El humano no nace persona, tiene que hacerse

Juan Castañeda Jiménez

Exceptuando el hombre, las especies nacen siendo lo que son, ya que su comportamiento está determinado por la herencia. Cuanto más primitiva es una especie, más subordinada está a su carga genética. El ser humano nace también con herencia, pero en él es tan flexible que puede alterarse por estímulos del medio. Esta plasticidad posibilita que sea capaz de recrearse una y otra vez. La hominización es el proceso mediante el cual se hizo hombre. En este proceso lo que destaca es la interacción con su medio, cuya influencia predominante es la vinculación con sus congéneres. Esos intercambios, a lo largo de su evolución, dieron origen al lenguaje articulado y, con él, a todos los productos culturales entre los cuales se cuenta el matrimonio.

La cultura puede atribuirse al potencial creativo que el hombre ha heredado. La libertad genética para crear su presente, su futuro y en última instancia su ser, también le ha excluido de la naturaleza —la creación de Dios— debido a que la ha transgredido al hacer lo que ella no ha dictado. El hombre ha construido su identidad al caminar por el tiempo y marcar su rumbo sin tener del todo claro hacia dónde va.
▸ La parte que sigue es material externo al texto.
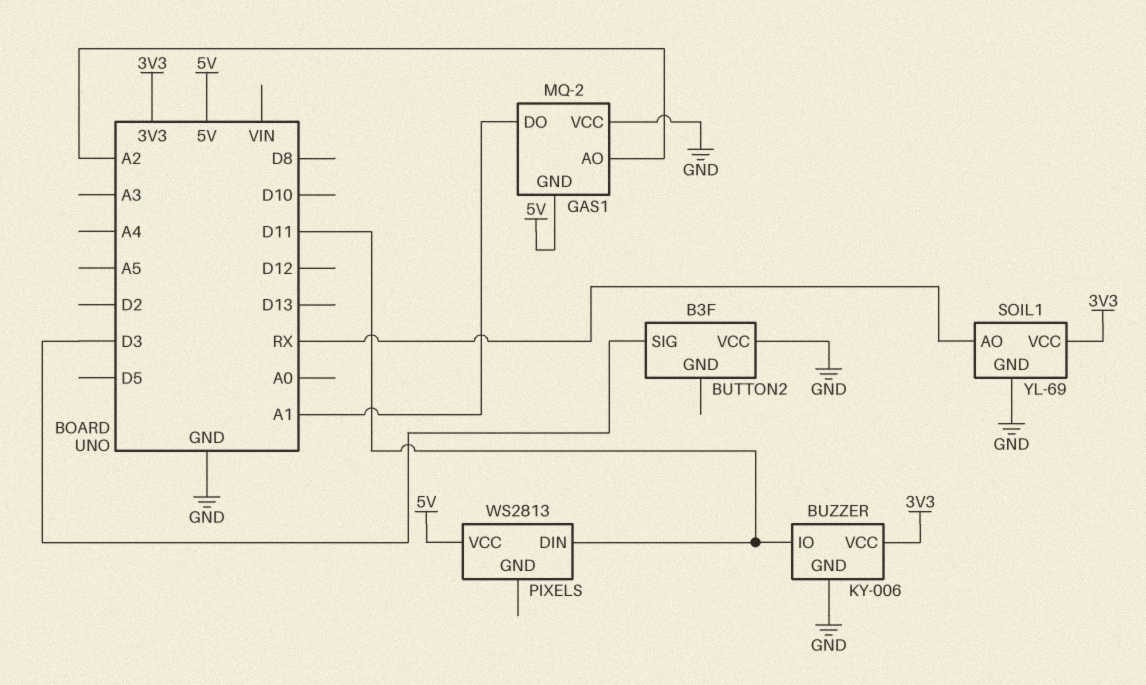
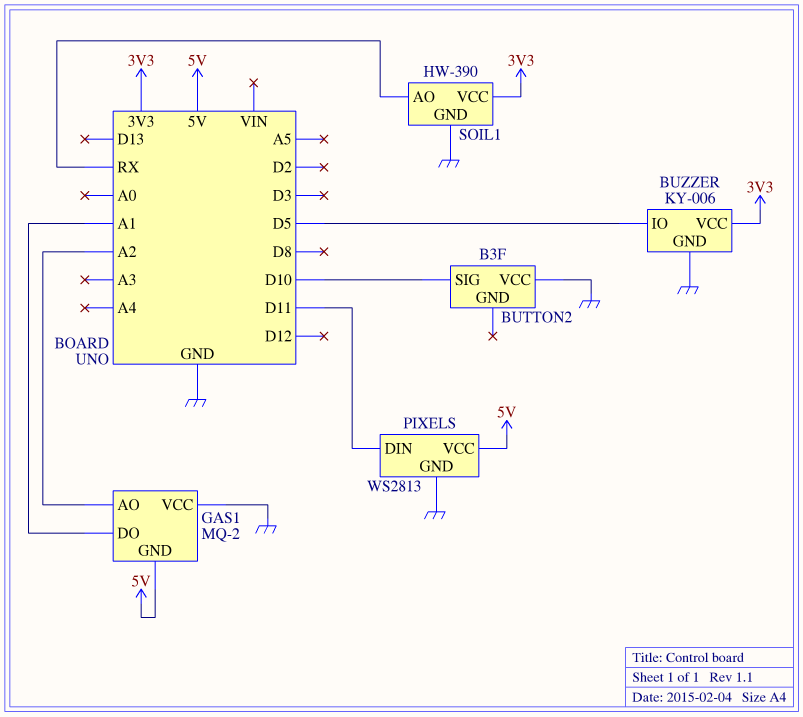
BUTTON2 pin SIG: D3 -> D10
BUZZER pin IO: D11 -> D5
PIXELS pin GND: none -> GND
SOIL1: YL-69 -> HW-390

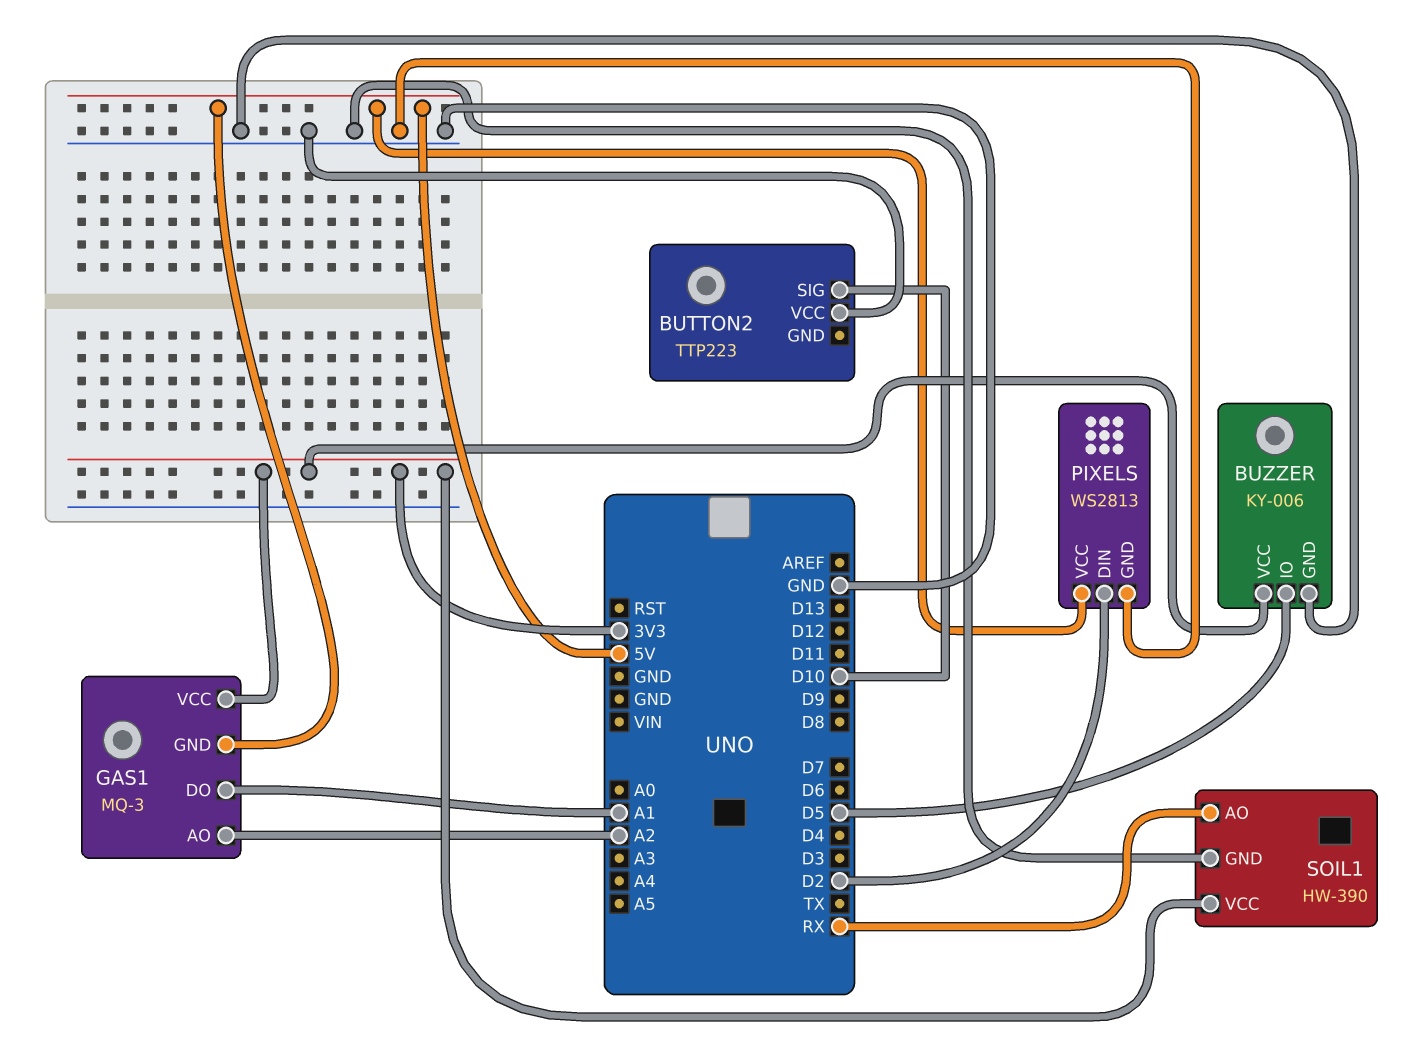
BUTTON2: B3F -> TTP223
GAS1: MQ-2 -> MQ-3
GAS1 pin VCC: GND -> 3V3
PIXELS pin DIN: D11 -> D2

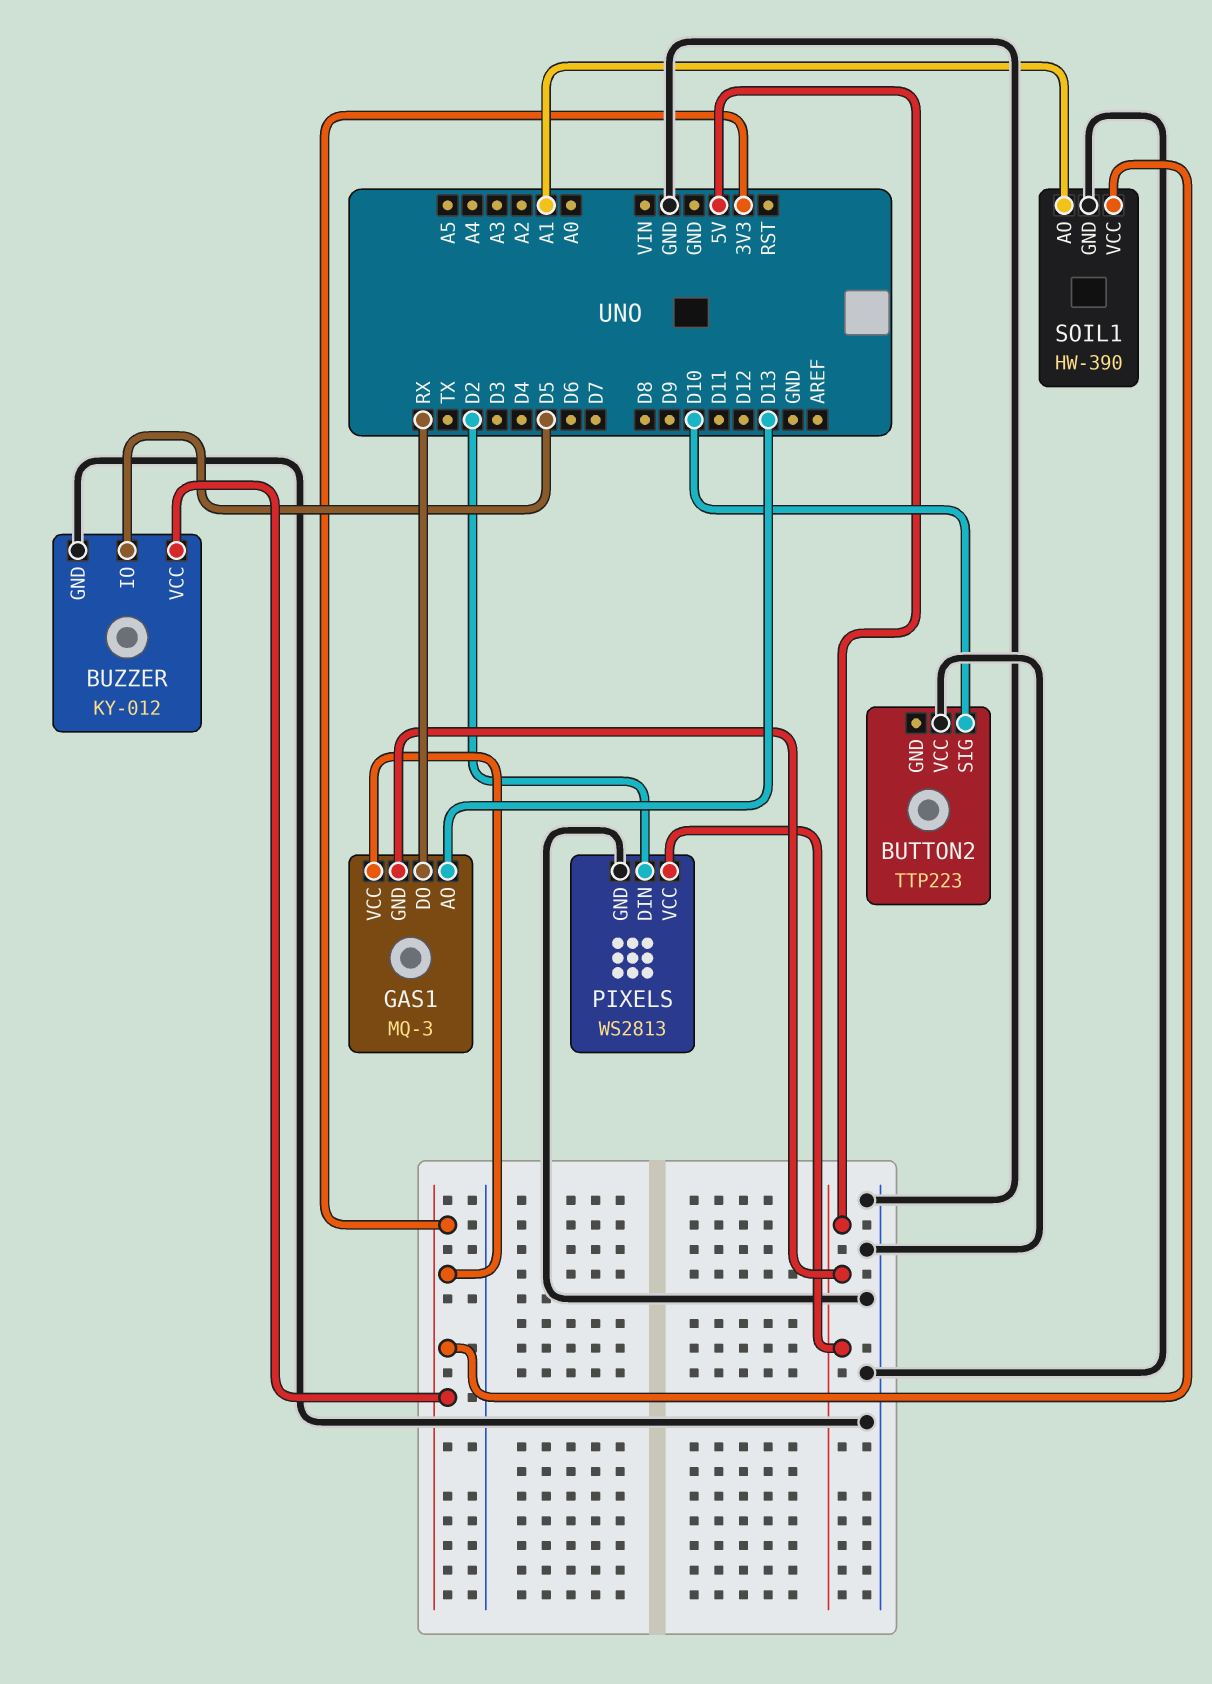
BUZZER: KY-006 -> KY-012
GAS1 pin AO: A2 -> D13
GAS1 pin DO: A1 -> RX
SOIL1 pin AO: RX -> A1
Fromm (1989) habla del miedo a la libertad que acompaña al hombre en su devenir solitario. El uso de la libertad lo ha llevado al misterio de lo desconocido, que también genera angustia existencial. Esto es lo que denomina separatidad. Ante esta situación, el hombre ha construido diversos comportamientos que, según Fromm, evaden su realidad. La alternativa capaz de superar su condición y devolverle integridad es el amor maduro. Fromm parte de que el amor es un arte y, como tal, se puede aprender como también se aprende la carpintería. Si bien cualquiera que se aplique al arte de amar logra progresos, es cierto que sin esfuerzo ningún avance puede ocurrir y ese estancamiento mantiene niveles de convivencia precarios e incapaces de ofrecerle felicidad.

Ya que el ser humano emerge de interacciones, es el único capaz de establecer lazos matrimoniales. Sin vínculos, no puede alcanzar ni siquiera el estatus de hombre. La frase del Génesis (2:18) “no es bueno que el hombre esté solo” hace alusión a esta característica. Existen experiencias que apoyan la hipótesis de que el hombre en aislamiento no alcanza su identidad plenamente humana (el caso Genie, Víctor de Aveyron, por nombrar dos ejemplos). El hombre, por definición, es un ser en relación.
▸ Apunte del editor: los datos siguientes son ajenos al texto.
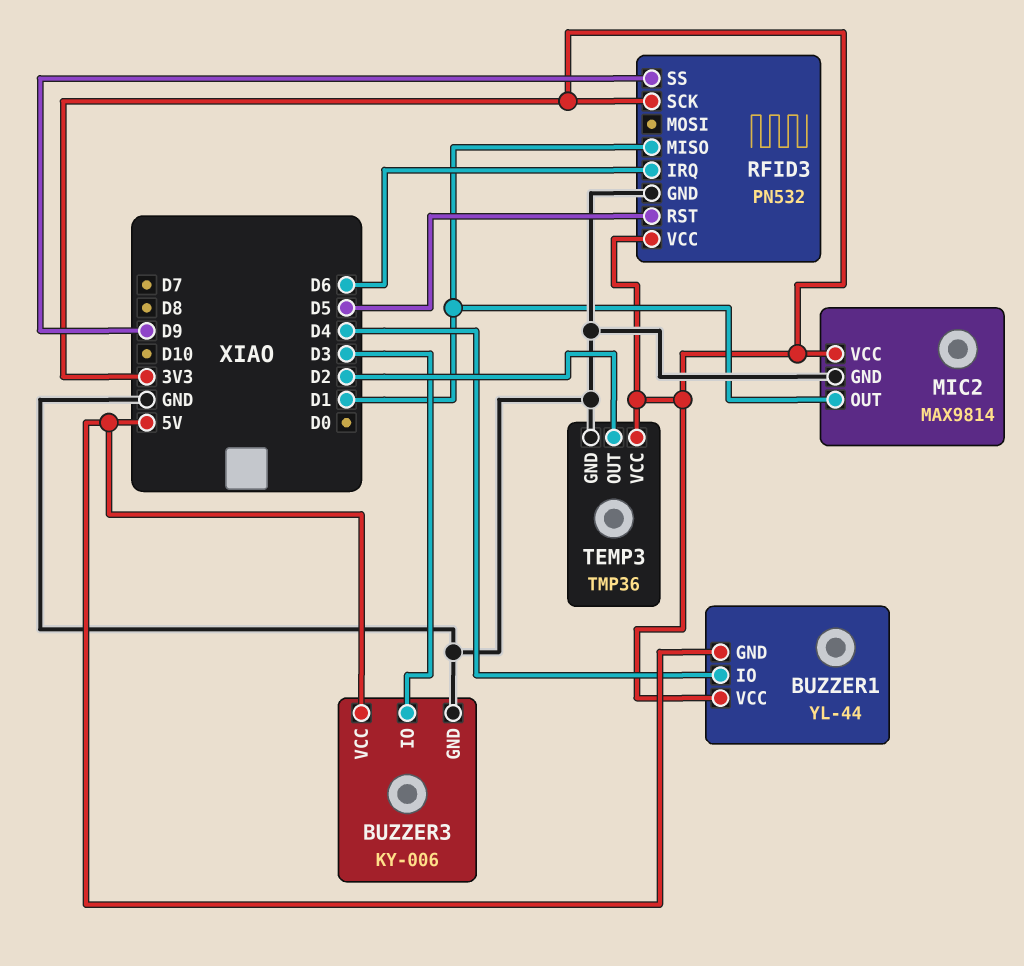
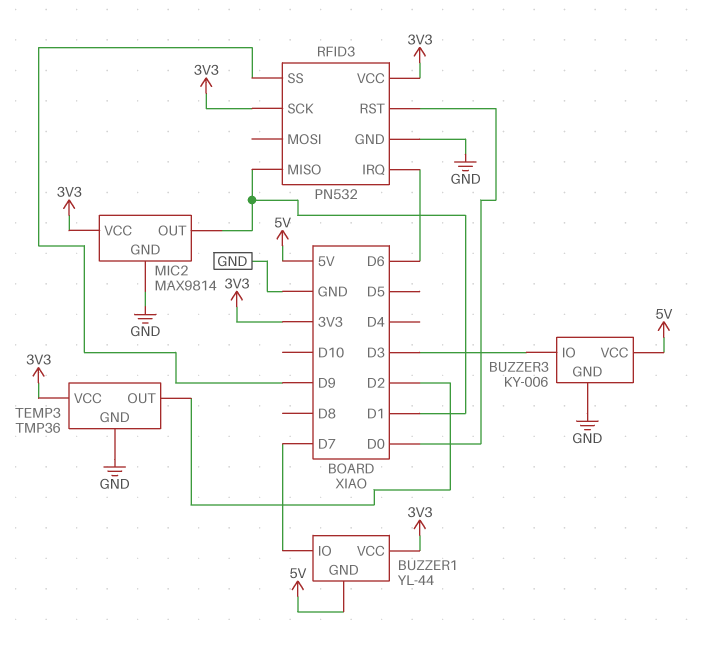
BUZZER1 pin IO: D4 -> D7
RFID3 pin RST: D5 -> D0

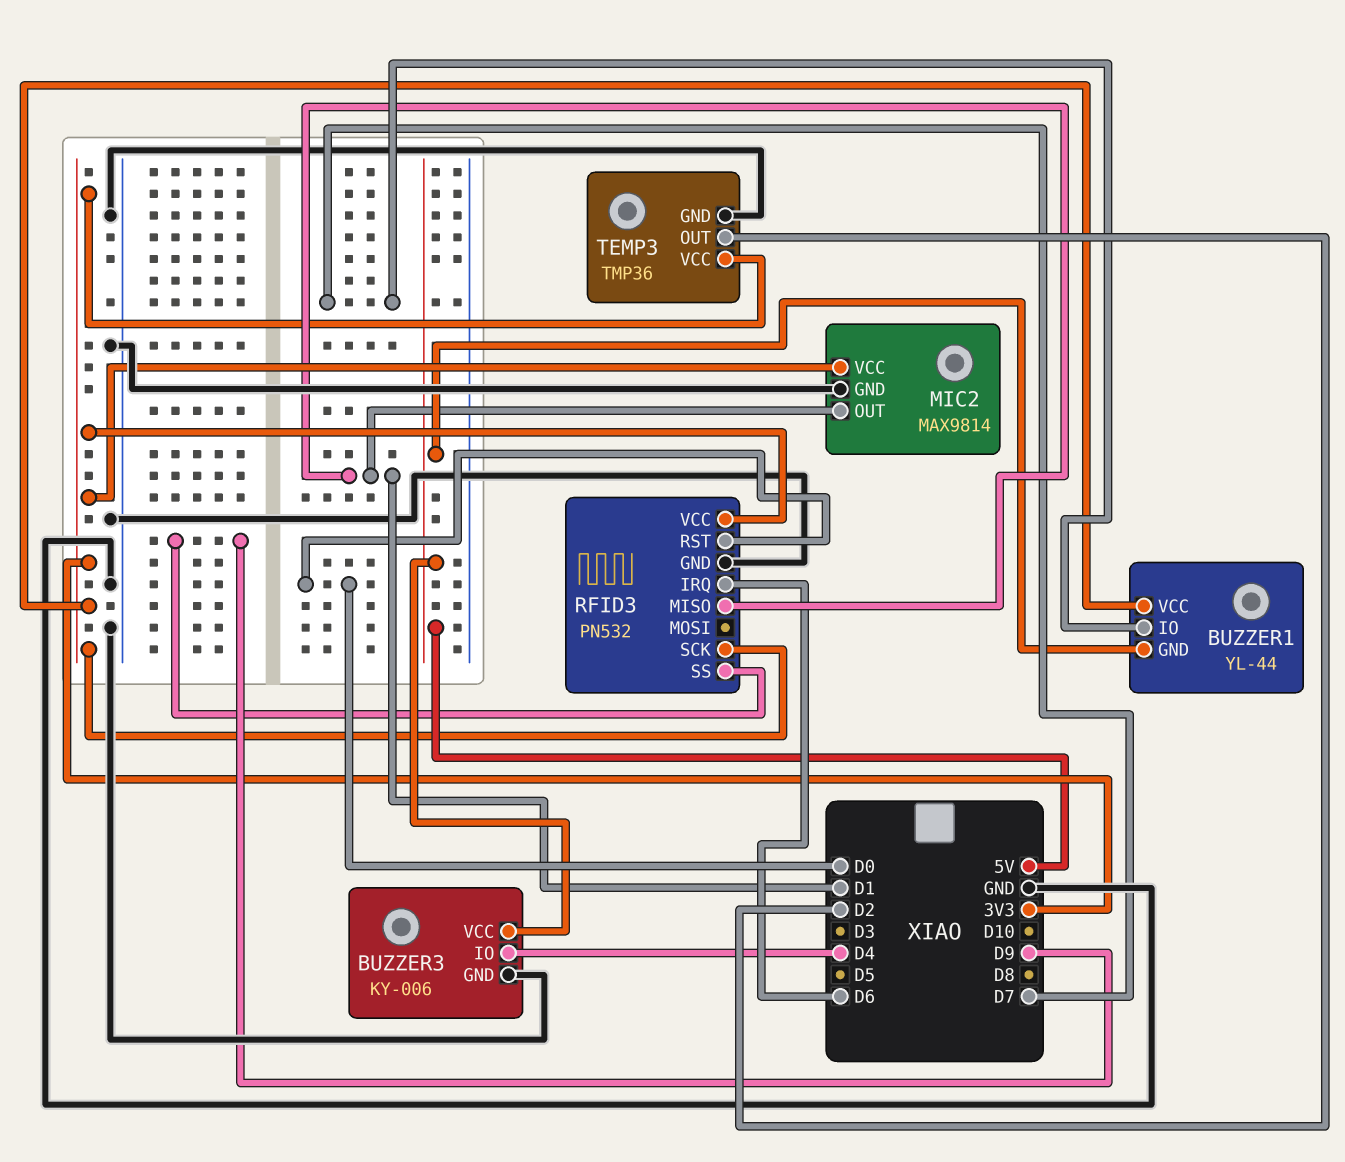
BUZZER3 pin IO: D3 -> D4

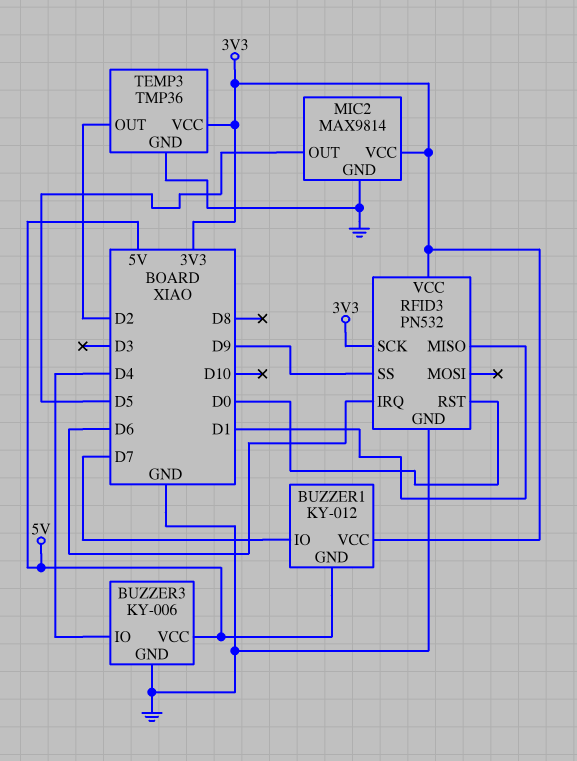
BUZZER1: YL-44 -> KY-012
MIC2 pin OUT: D1 -> D5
El disfrute del amor conyugal se logra por quien es capaz de reconocer al otro como un otro y no como una proyección de sí mismo. Solo en el reconocimiento mutuo se puede verificar una auténtica relación; de otra forma, lo que ocurre es una fusión o simbiosis en la que el otro no es reconocido como tal. La alteridad es el rasgo característico del amor que Erich Fromm llama maduro:

“El amor maduro significa unión a condición de preservar la propia integridad, la propia individualidad. El amor es un poder activo en el hombre; un poder que atraviesa las barreras que separan al hombre de sus semejantes y lo une a los demás; el amor lo capacita para superar su sentimiento de aislamiento y separatidad, y no obstante le permite ser él mismo, mantener su integridad. En el amor se da la paradoja de dos seres que se convierten en uno y, no obstante, siguen siendo dos” (1990: 30).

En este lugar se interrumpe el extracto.